The Seventh Circuit has recognized that district courts are in the best position to decide the proper scope and pace of discovery. Scott v. Chuhak & Tecson, P.C., 725 F.3d 772, 785 (7th Cir.2013). There has already been “enough discovery here to choke a horse.” Walker v. Sheahan, 526 F.3d 973, 978 (7th Cir.2008). Not only is discovery ongoing, but Caterpillar is seeking a six month extension of the present schedule. Under the circumstances of this case, to require Miller to produce the documents Caterpillar is seeking in the motion to compel would be a disservice to the parties and to the due administration of justice.
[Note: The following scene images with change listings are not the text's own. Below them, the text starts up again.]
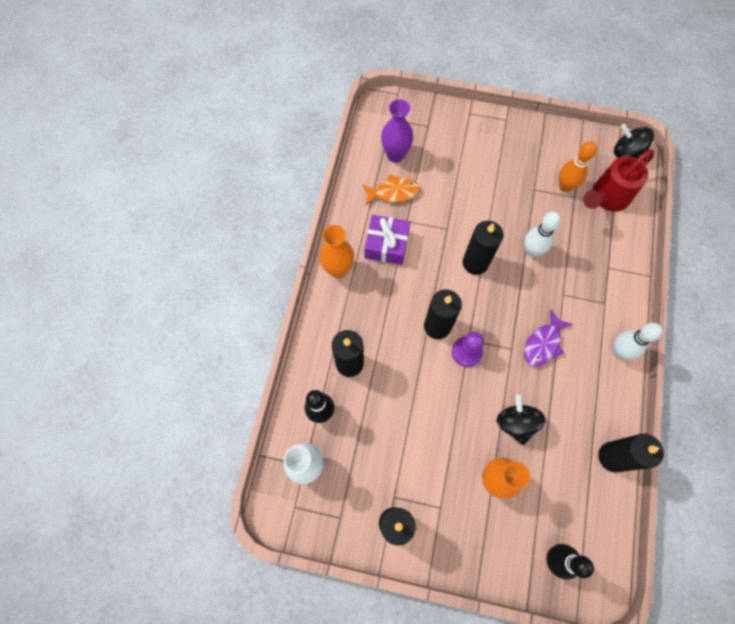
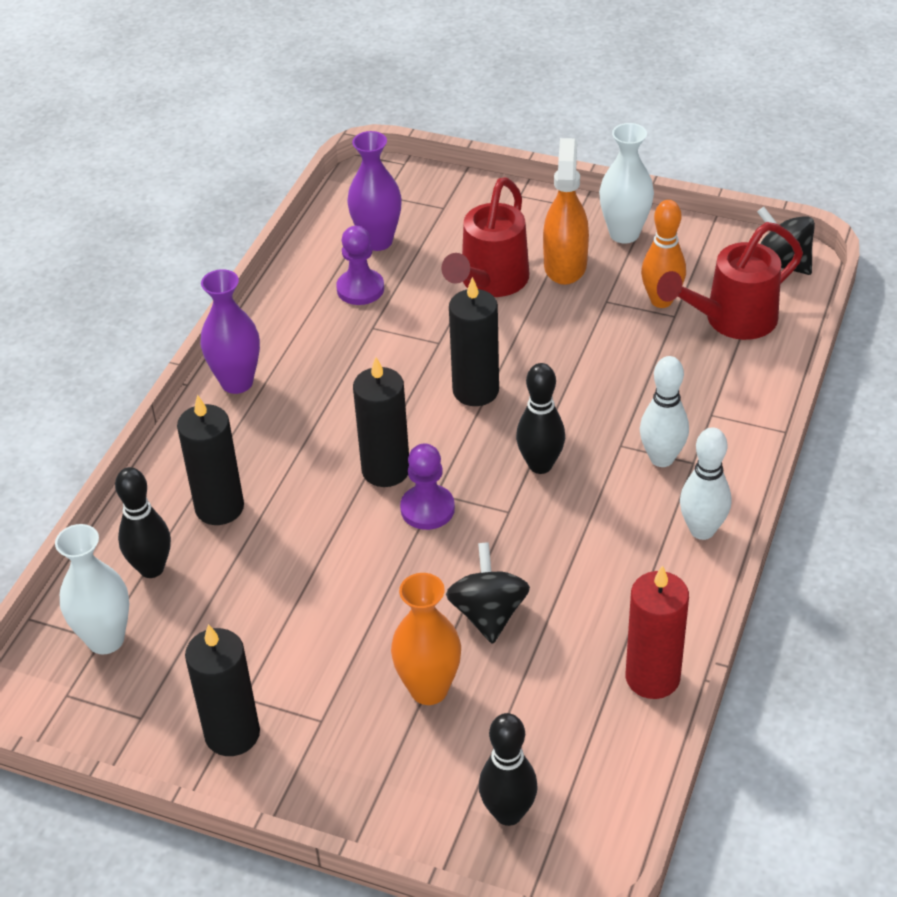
camera: 10 degrees right, 25 degrees down
(338, 269) = (237, 382): orange vase -> purple vase
(386, 244) = (329, 355): purple gift -> none
(393, 192) = (360, 289): orange fish -> purple pawn
(466, 181) = (490, 282): none -> red watering can
(506, 164) = (565, 265): none -> orange spray bottle
(522, 314) = (540, 465): none -> black bowling pin
(531, 251) = (579, 382): white bowling pin -> white bowling pin (661, 458)
(535, 138) = (624, 234): none -> white vase
(543, 343) = (567, 508): purple fish -> none
(612, 457) = (652, 677): black candle -> red candle

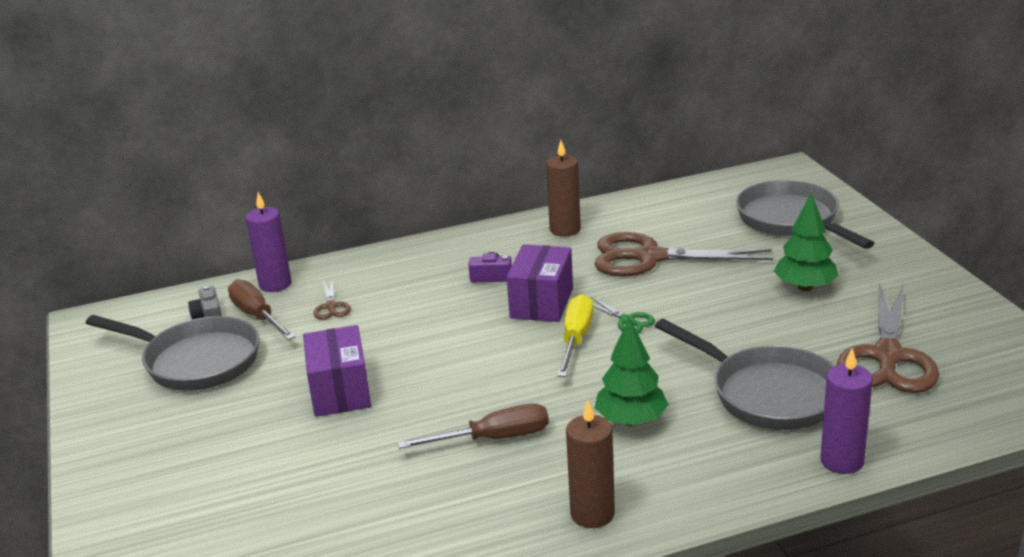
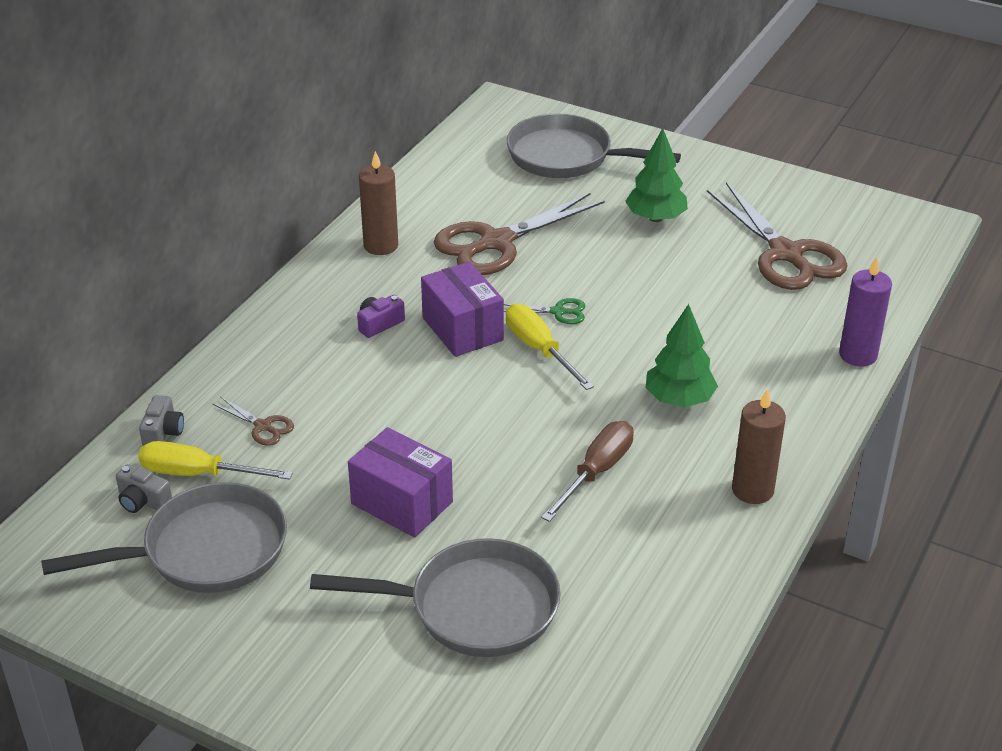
camera: 45 degrees left, 10 degrees up
(257, 316) = (198, 474): brown screwdriver -> yellow screwdriver
(275, 284) = (163, 432): purple candle -> grey camera
(768, 394) = (746, 325): grey pan -> grey pan (474, 608)

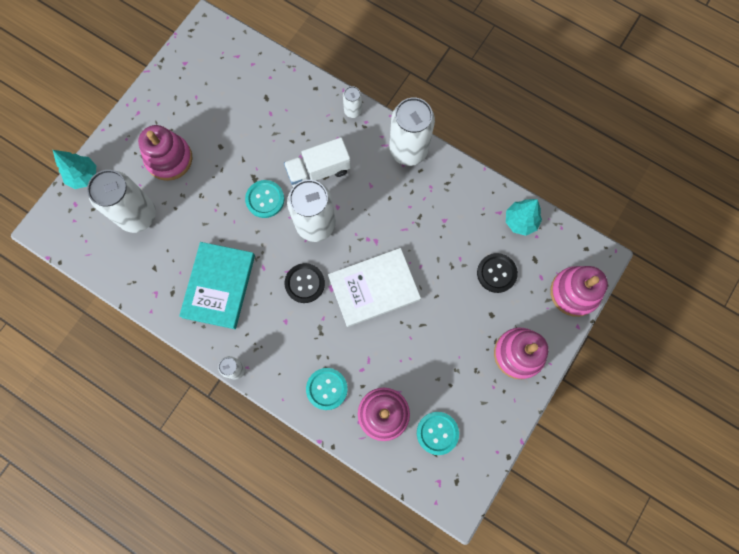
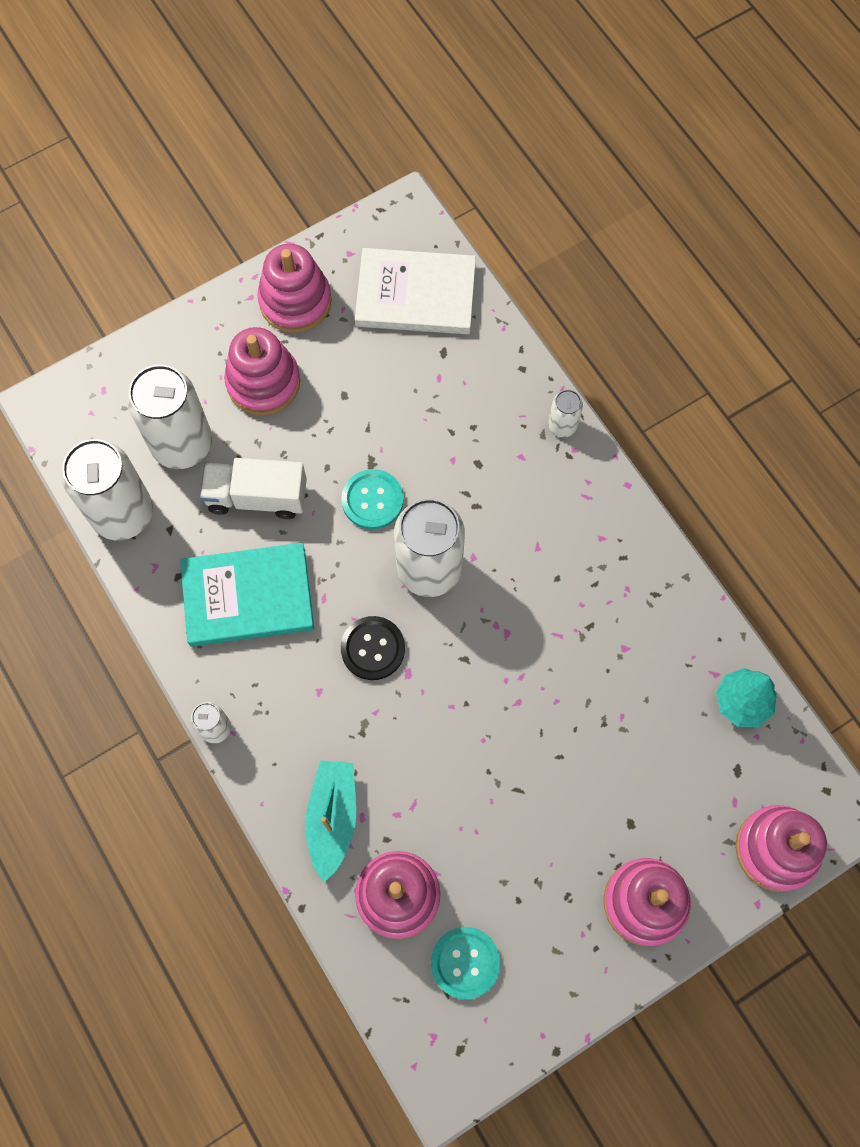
camera: 25 degrees right, 5 degrees down
(84, 176) = (134, 356): turquoise tree -> none
(165, 104) = (295, 301): none -> pink stacking toy
(219, 286) = (248, 596): turquoise book -> turquoise book turned 45 degrees clockwise
(318, 171) = (470, 492): white truck -> white truck (257, 497)
(326, 389) = (332, 818): turquoise button -> turquoise boat
(374, 288) = (471, 702): white book -> white book (415, 295)
(408, 150) = (619, 519): white can -> white can (123, 513)
(496, 273) = (668, 764): black button -> none

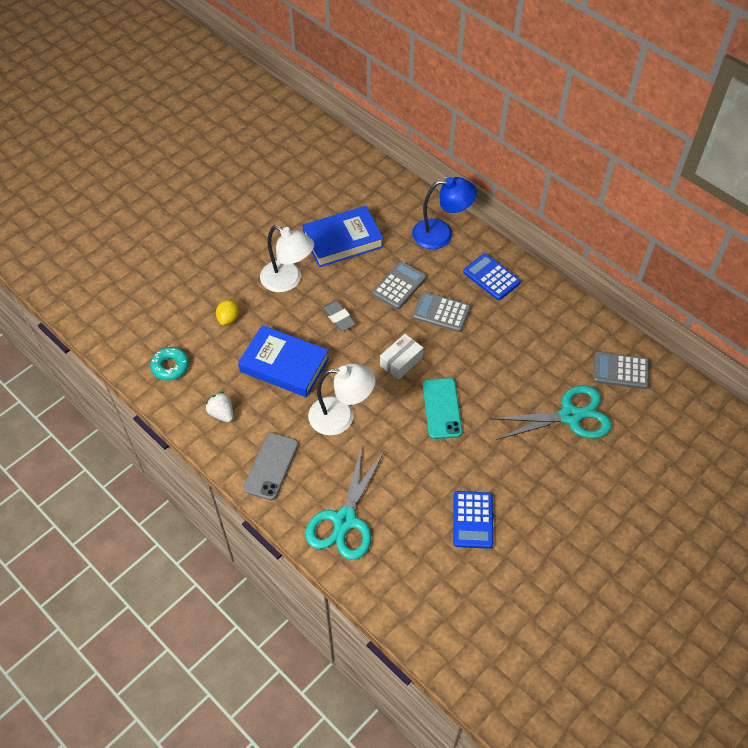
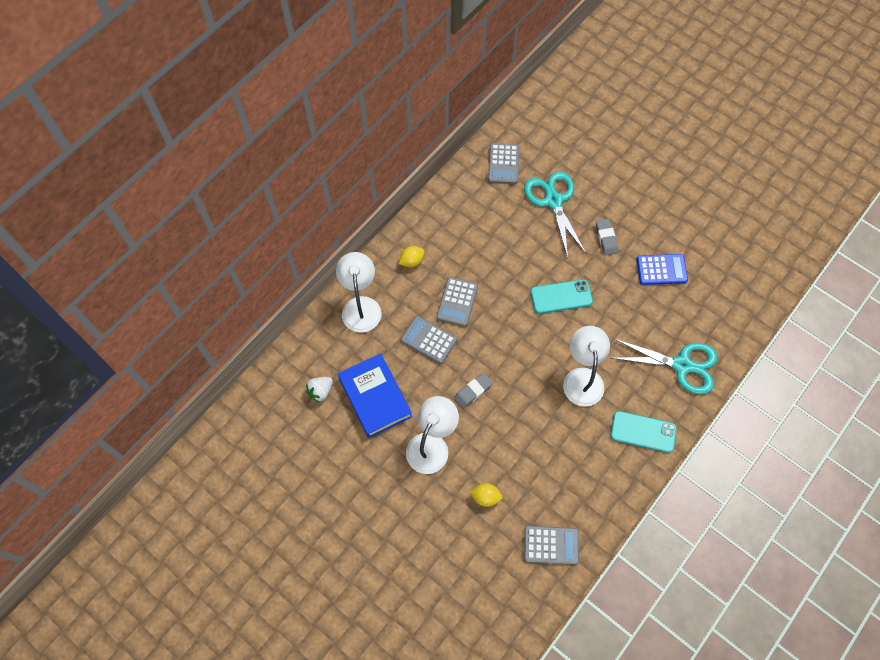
camera: 95 degrees left, 10 degrees up
(170, 366) = (551, 545): turquoise donut -> grey calculator
(222, 413) = (596, 485): white strawberry -> white strawberry (320, 391)
(271, 466) = (643, 431): grey phone -> turquoise phone
(284, 365) = (534, 435): blue book -> none
(401, 361) = (516, 332): white box -> none
(441, 234) = (361, 306): blue lamp -> white lamp
(491, 277) = (412, 261): blue calculator -> yellow lemon
(518, 465) = (606, 238): none -> grey eraser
It would, to a not insignificant degree, make the touchstone for decision whether the production of the information would “harm [ ]” Miller, (Defendant's Memorandum at 7), not whether the information is relevant. That is the wrong focus.
A final thought. The literature on litigation funding contains divergent views of its merit. See e.g., Kenneth L. Jorgensen, Presettlement Funding Agreements: Benefit or Burden, 61 Bench & B. Minn. 14 (2004) ; Andrew Hananel & David Staubitz, The Ethics of Law Loans in the post-Rancman Era, 17 Geo. J. Legal Ethics 795 (2004) ; Terry Carter, Cash Up Front, 90 A.B.A.J. 34 (2004) ; Douglas R. Richmond, Other People's Money: The Ethics of Litigation Funding, 56 Mercer L.Rev. 649 (2005). But questions of societal value are generally for the Legislature, and a judge ought not “succumb to the temptation to substitute his own ‘incandescent conscience’ for the will of the legislature.” H. Shanks, The Art and Craft of Judging: The Decisions of Judge Learned Hand 13 (1968). See also, Cardozo, The Nature of the Judicial Process 141 (1921).
Caterpillar's Motion to Compel Litigation Funding Documents [Dkt. # 364] is GRANTED IN PART AND DENIED IN PART.